M. Lavoie (Michel): Là, vous parlez du fonds de fonctionnement qu'on parlait tantôt pour les églises à valeur patrimoniale, là, entre autres ce qu'on lisait dans les journaux ce matin, payer le chauffage, et ainsi de suite. Bon, disons que c'est un point de vue parmi d'autres, là, que les évêques ont émis tout à l'heure dans leur mémoire. Je n'ai pas d'opinion d'arrêtée là-dessus, sur le fonds de fonctionnement.

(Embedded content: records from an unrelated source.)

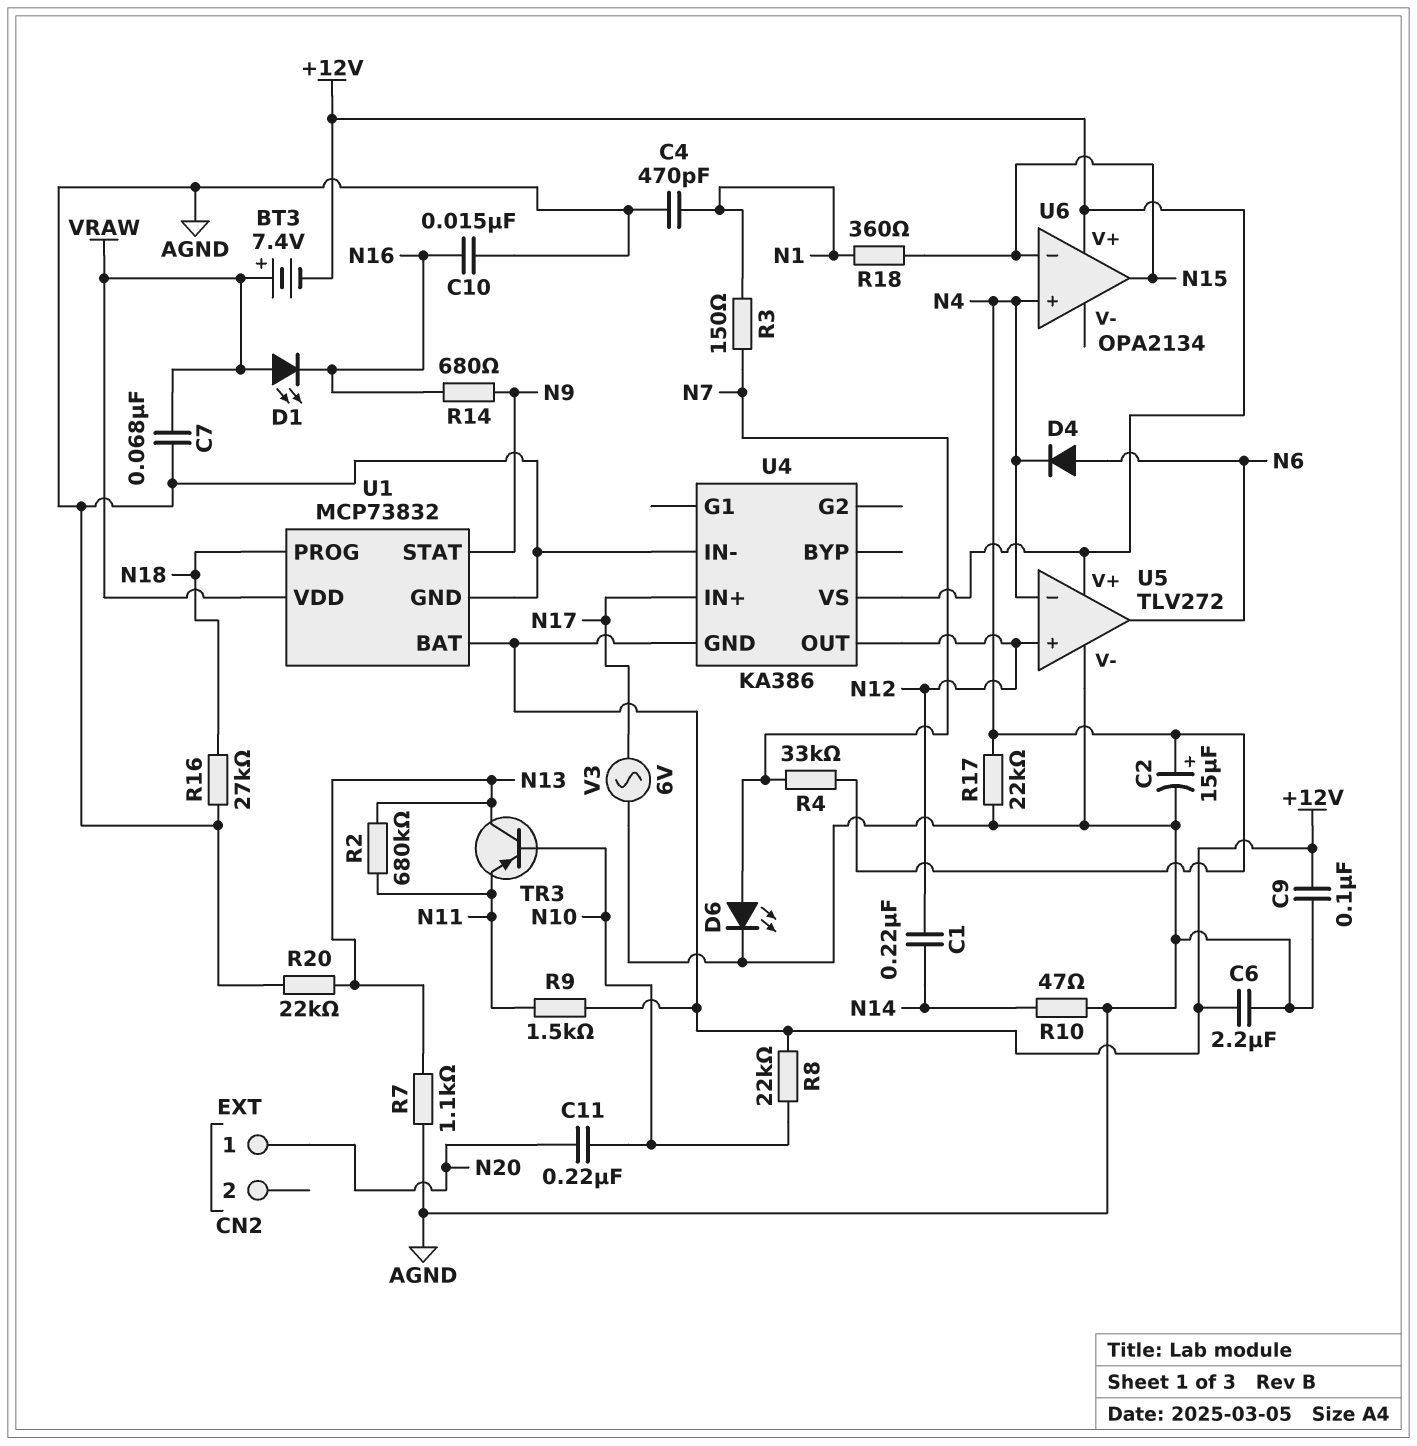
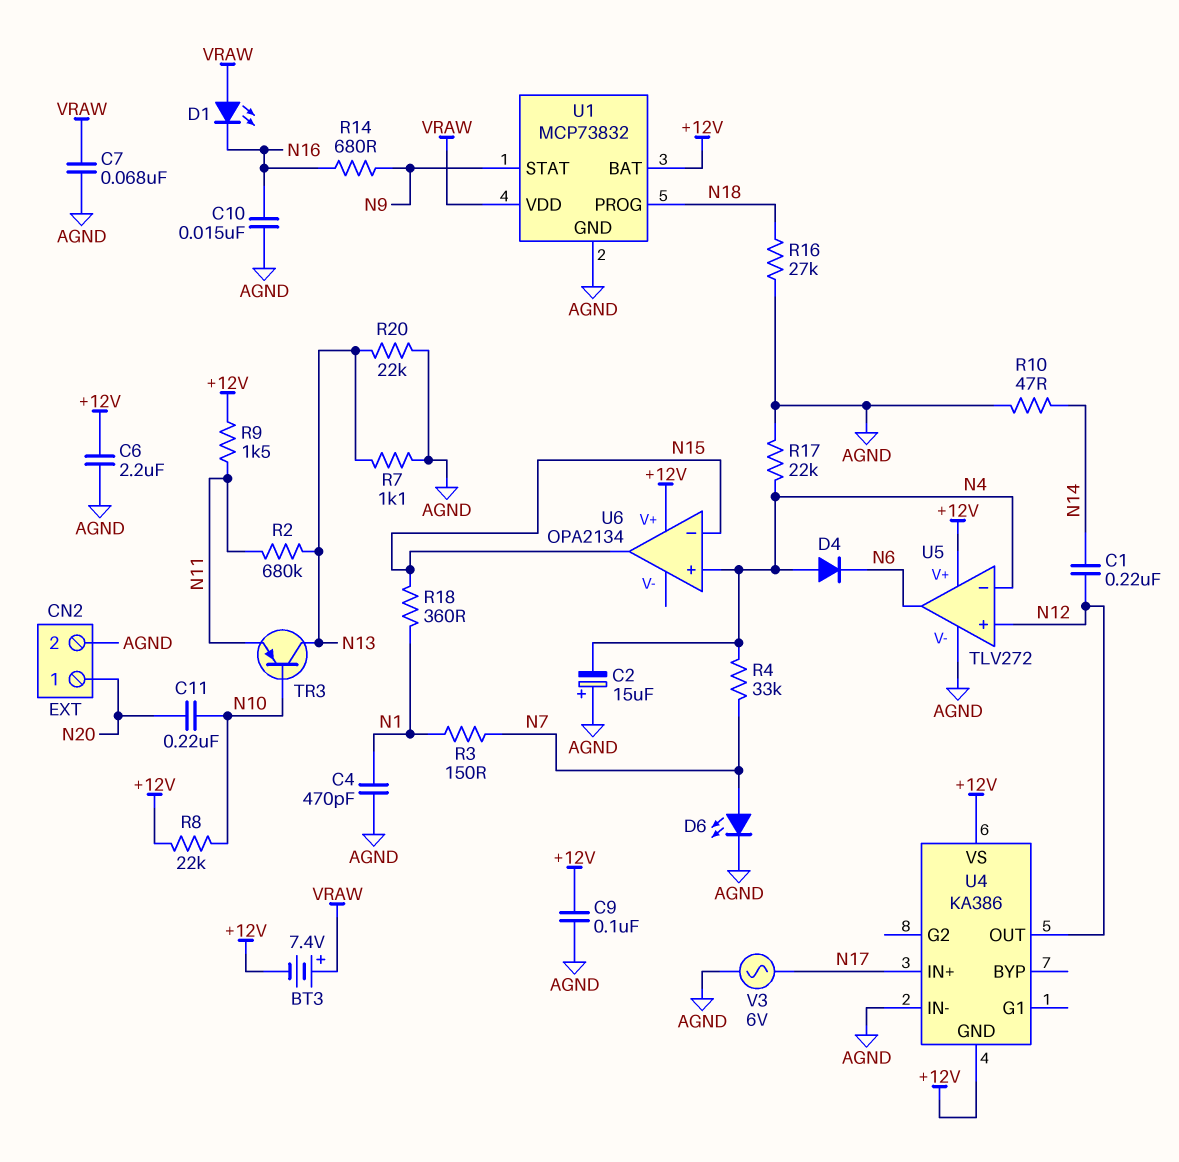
C2: 15uF (plus N4, minus AGND) -> 15uF (plus AGND, minus N4)
CN2 pin 2: none -> AGND
D4: diode (A N6, K N4) -> diode (A N4, K N6)

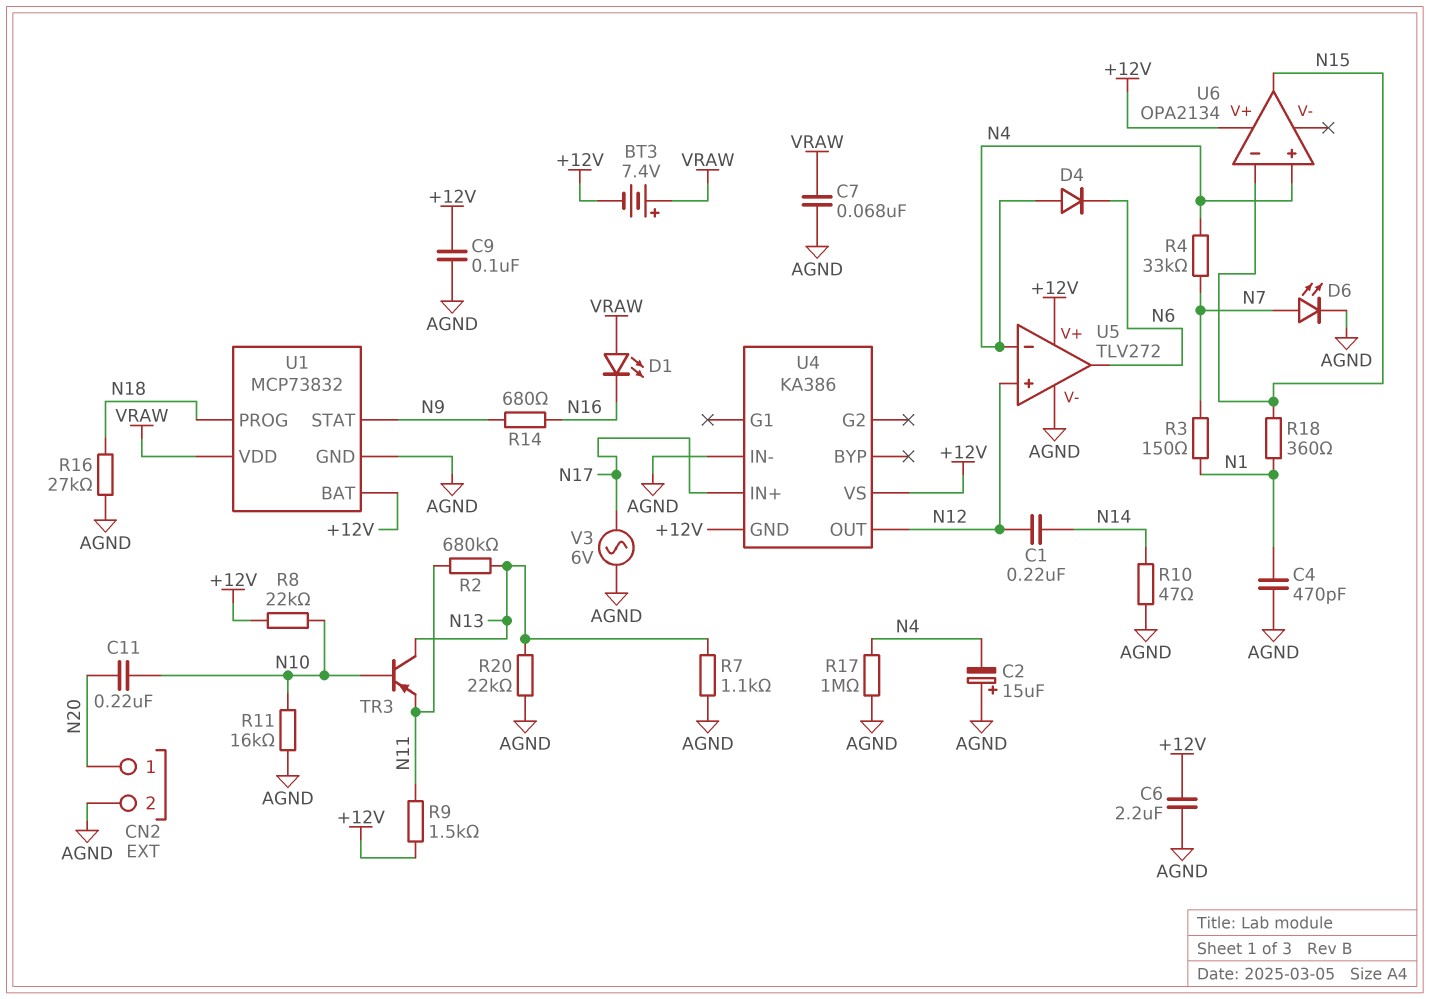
C10: 15nF (AGND, N16) -> none
R11: none -> 16k (AGND, N10)
R17: 22k (AGND, N4) -> 1M (AGND, N4)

C'est plus au niveau de la restauration, pour le moment, nous autres, sur laquelle on s'arrête, essayer de sauver des églises à valeur patrimoniale, tout particulièrement celles qui sont classées A, B et C. Donc, sur le fonctionnement, c'est des gros sous, comme vous l'avez mentionné tantôt et puis, si vous avez lancé le chiffre de 250 millions, vous êtes partie de quelque chose à la base, là. Je ne sais pas sur quoi vous vous êtes basée.

Par contre, on a soulevé un point tout à l'heure que j'ai trouvé très intéressant, et puis c'est Hydro-Québec. Il y a quelques années, nos églises bénéficiaient du tarif BT, et, dans l'espace de quelques années, deux années et quelques mois, bien, on les a éliminées complètement de ce tarif-là. Donc, c'était une économie énorme. Et, je pense, actuellement, où le mazout est rendu à 0,90 $ le litre, pour chauffer des églises, alors que, si on avait le tarif BT, ça aiderait énormément. C'est la moitié prix, pour ne pas dire le tiers, des fois. Donc, avec le prix du mazout cet hiver, on peut s'attendre qu'au printemps il y a plusieurs églises qui vont avoir passé un hiver très déficitaire. Et, si on avait toujours le tarif BT... D'ailleurs, Mme St-Pierre, j'ai eu l'occasion de vous en parler quand on s'est rencontrés, il y a un certain temps, de ce tarif-là, que ça n'aurait jamais dû disparaître. Donc, s'il y a une chose qui devrait revenir pour le fonds de fonctionnement, c'est peut-être un des premiers éléments que je verrais. Je ne sais pas si ça répond un petit peu à votre question, Mme St-Pierre?

**(17 h 20)**

Mme St-Pierre: Oui, puis soyez assurés que j'ai transmis le message, mais... c'est moi qui dirige Hydro-Québec.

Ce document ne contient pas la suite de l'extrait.